Protein is essential for maintaining bodily structure, supporting tissue repair and sustaining immune defences. Yet, according to nutrition professionals in Brazil, many individuals fall short of required intake levels, prompting the body to signal distress through a range of physical and functional changes.


Early Warning Signs Often Go Unnoticed

Brazilian nutrition expert Guilherme Lopes notes that symptoms of insufficient protein may initially be vague but follow a recognisable pattern. These include declining muscle mass, persistent weakness, brittle nails, hair loss, reduced immunity, prolonged hunger and delayed post-exercise recovery.

Skin health may also deteriorate. According to specialists, dryness and slower wound healing occur because proteins underpin hormone production, enzymatic reactions and tissue construction.


When Symptoms Escalate into Clinical Concern

Nutritionist Ana Luiza Maluf, based in Brasília, explains that deficiency warrants professional attention when it begins to interfere with daily functioning. Markers such as pronounced hair loss, chronic fatigue unrelieved by rest and declining strength that impairs basic activities signal a worsening condition.

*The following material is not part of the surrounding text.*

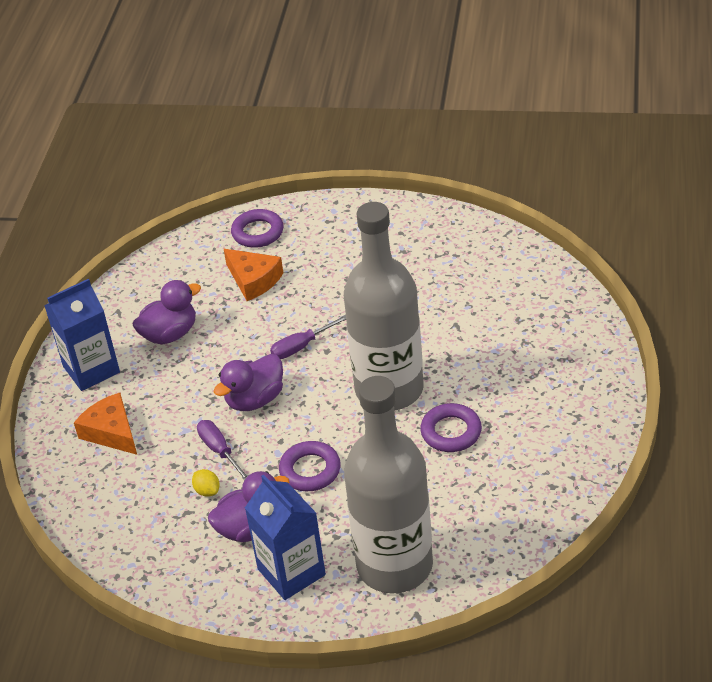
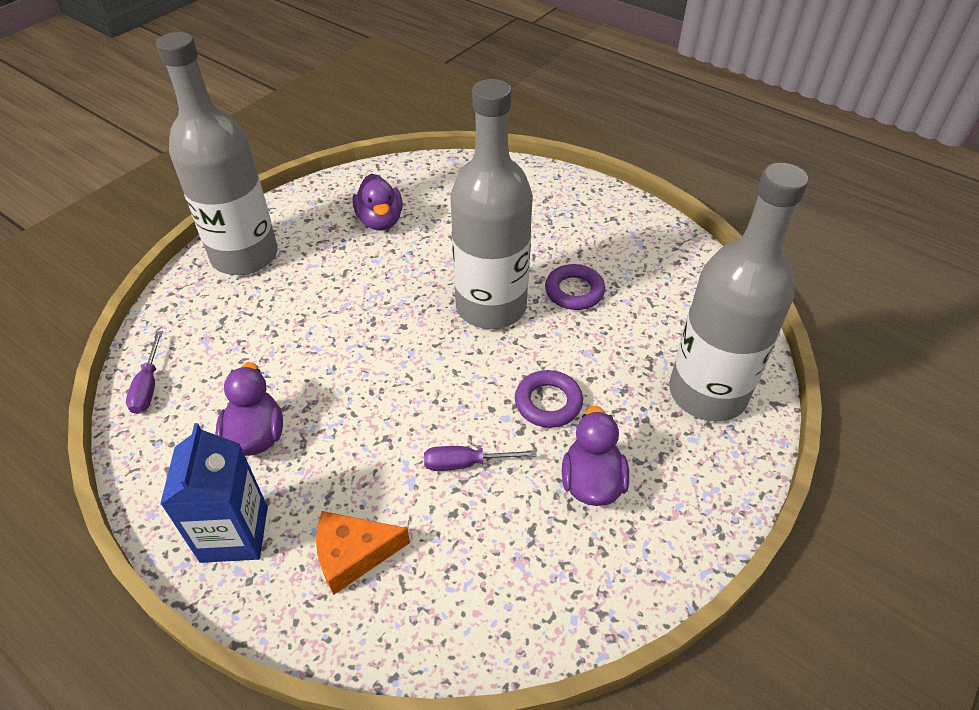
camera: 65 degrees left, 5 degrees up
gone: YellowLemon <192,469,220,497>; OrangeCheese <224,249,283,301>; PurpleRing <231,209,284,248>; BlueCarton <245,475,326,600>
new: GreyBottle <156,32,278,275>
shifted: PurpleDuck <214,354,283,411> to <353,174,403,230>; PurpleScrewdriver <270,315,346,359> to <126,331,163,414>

Frequent infections, swelling and wounds that fail to heal efficiently are red flags requiring investigation. In these cases, assessment by a qualified clinician helps determine underlying causes and guides safe dietary correction.


Who is Most Affected?

Experts in Brazil emphasise that the effects of low protein intake vary across life stages and lifestyle patterns. Ageing individuals naturally lose muscle more rapidly, making them particularly vulnerable to sarcopenia when intake is inadequate. Pregnant women require higher protein levels to support foetal development and may face complications if demand is unmet.

Those engaged in physical training may experience decreased performance and impaired recovery. Individuals following restrictive or poorly structured vegetarian diets may assume they are consuming enough protein without realising their intake falls below requirements.


Restoring Balance: Dietary Approaches

Maluf highlights that reversing deficiency involves prioritising high-quality protein sources. Animal-derived foods — such as lean meats, eggs, poultry, dairy products and fish — typically deliver concentrated amounts per serving.

Plant-based alternatives including beans, lentils, chickpeas, tofu, soy and nuts can complement dietary intake. However, Brazilian specialists caution against overestimating the protein content of foods like bread, fruit, salads or pasta, which contribute very little. Small portions scattered throughout the day may also fail to meet individual requirements.


How Much Protein Do People Actually Need?

Baseline guidance suggests approximately 0.8 to 1 gram of protein per kilogram of body weight per day. Yet, as Brazilian nutrition experts stress, this figure is only a reference point. Factors such as age, physical activity, health goals and body composition influence true requirements.

Individuals who train regularly, are ageing or wish to preserve lean mass often require higher amounts. Professional nutritional assessment remains key in determining appropriate intake, ensuring the body receives necessary material for tissue maintenance, immune resilience and energy — without excessive consumption.


Protein deficiency rarely emerges overnight. Instead, it evolves gradually until noticeable weakness, immune vulnerability and poor recovery make daily life increasingly difficult. As specialists in Brazil emphasise, attention to dietary balance — supported by professional guidance — can prevent these consequences, preserving health and performance across all life stages.